Record excerpts:
■ ■ ■ ■ ■ ■ ■

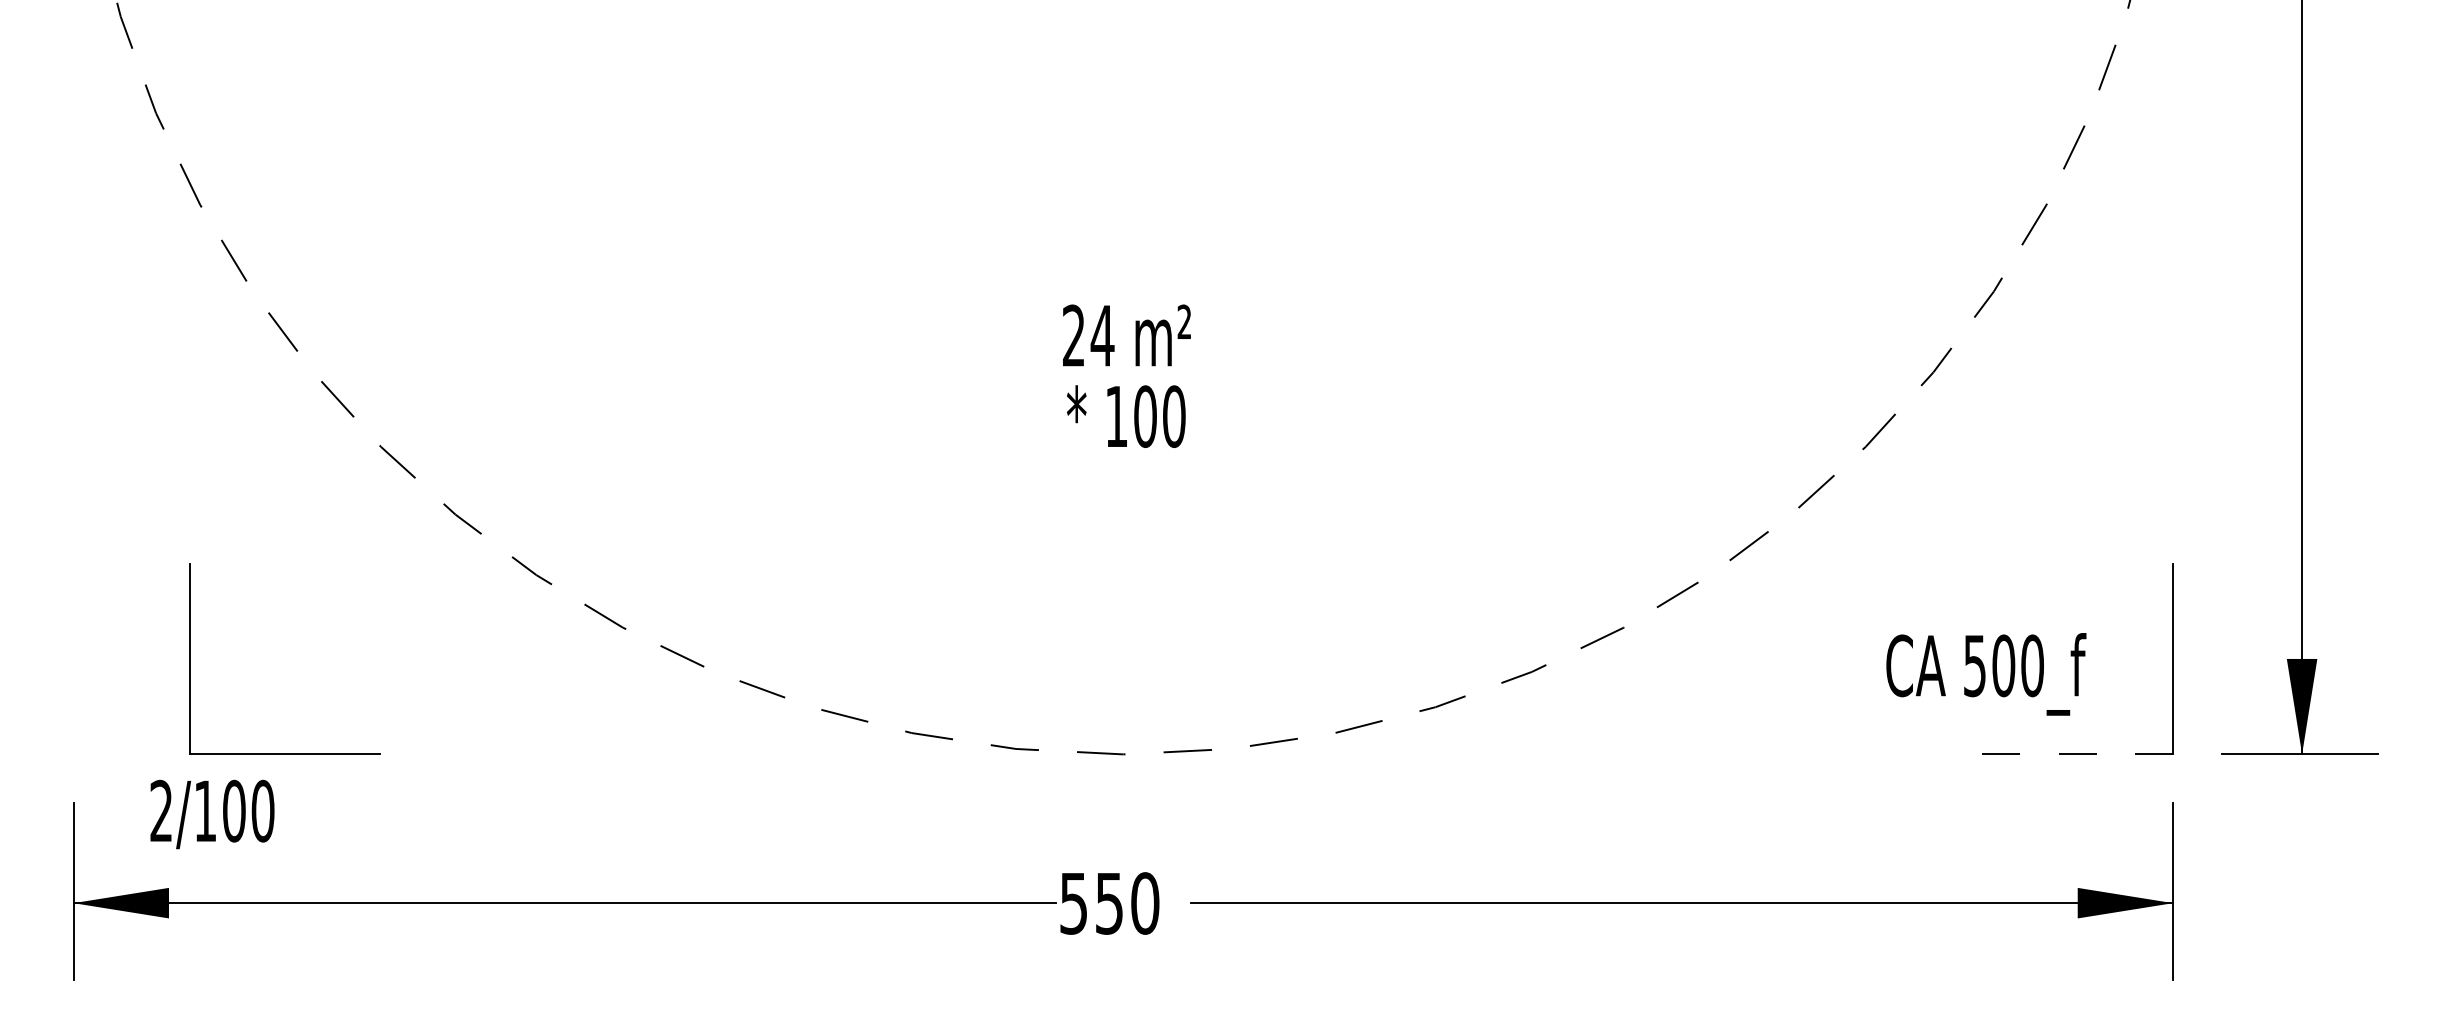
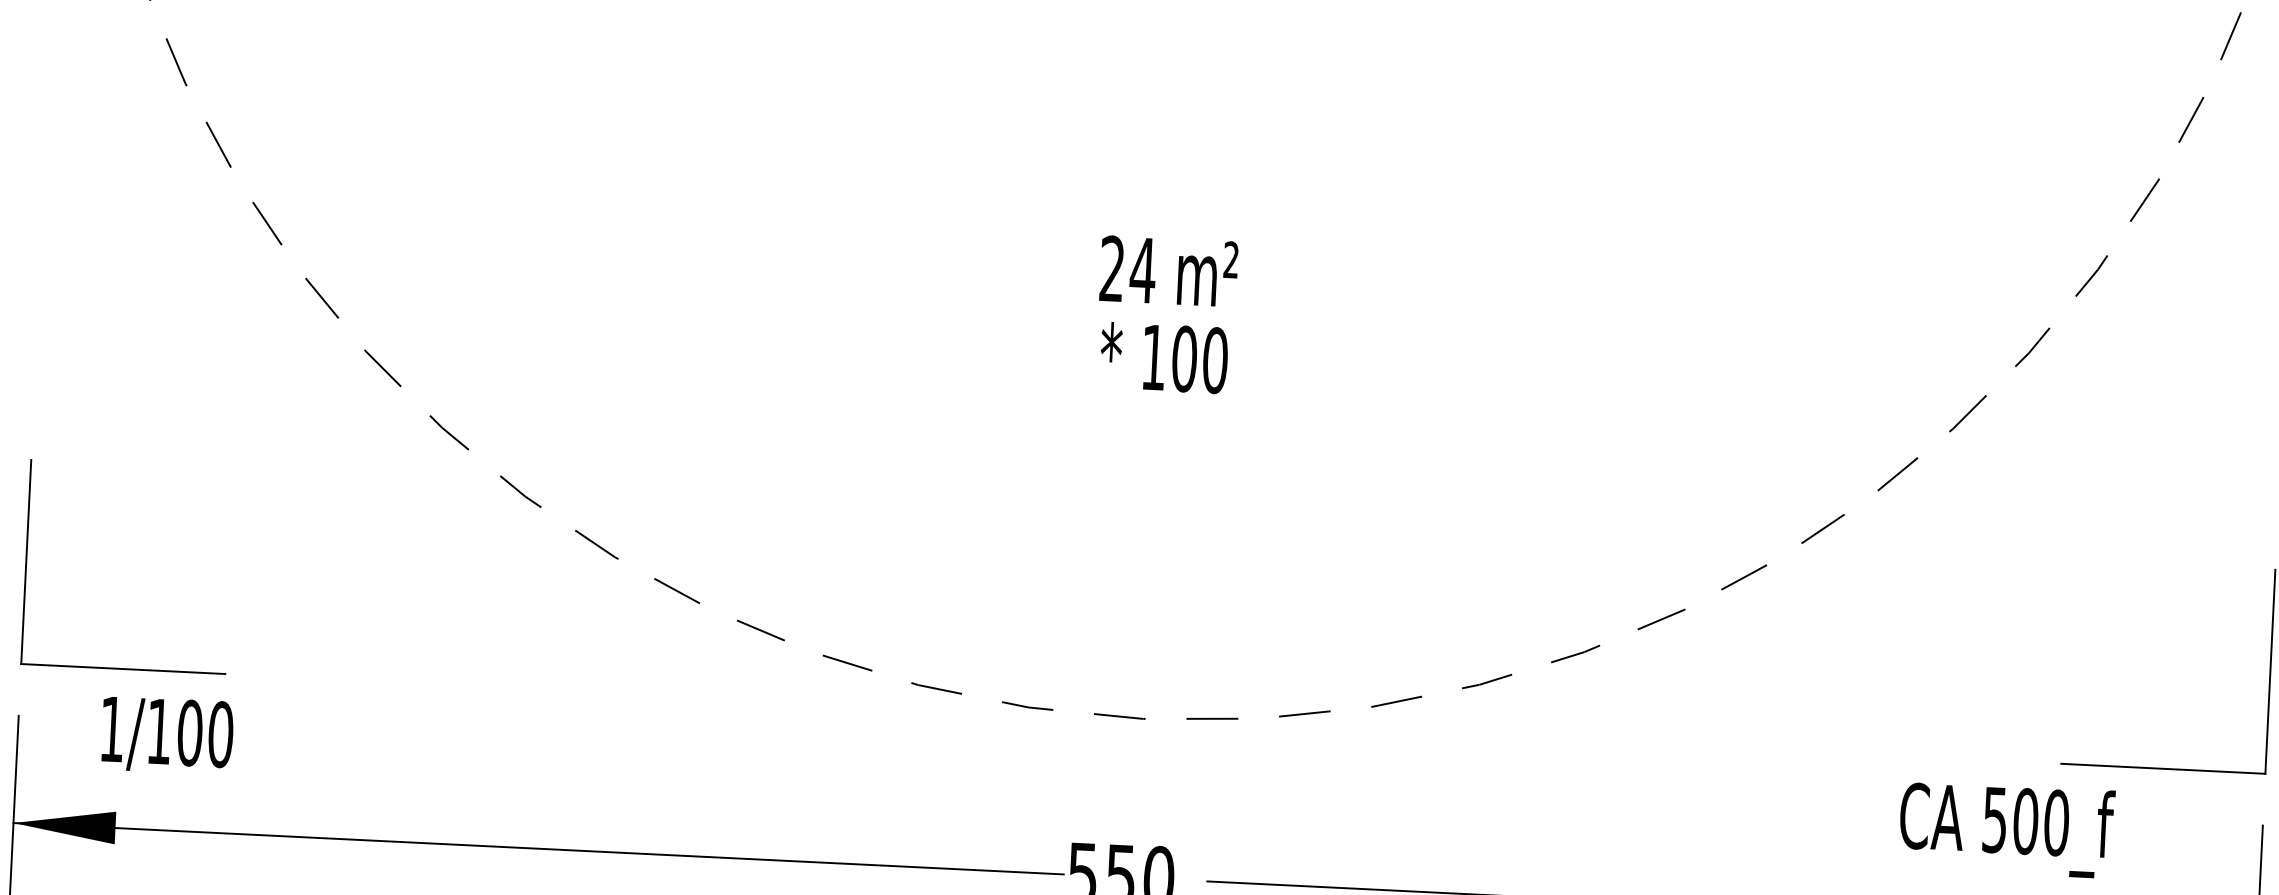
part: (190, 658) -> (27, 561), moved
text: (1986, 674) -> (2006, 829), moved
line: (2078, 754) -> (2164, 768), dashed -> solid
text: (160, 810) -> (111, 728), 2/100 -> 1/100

■ ■ ■ ■ ■ ■ ■

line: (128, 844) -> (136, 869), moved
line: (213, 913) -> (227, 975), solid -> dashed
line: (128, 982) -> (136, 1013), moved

■ ■ ■ ■ ■ ■ ■

What the task asks: From the records above, print only the lines between the one holding "text: (1986, 674) -> (2006, 829), moved" and the one holding "text: (160, 810)", inclusive, exactly as they stand.

Response area:
text: (1986, 674) -> (2006, 829), moved
line: (2078, 754) -> (2164, 768), dashed -> solid
text: (160, 810) -> (111, 728), 2/100 -> 1/100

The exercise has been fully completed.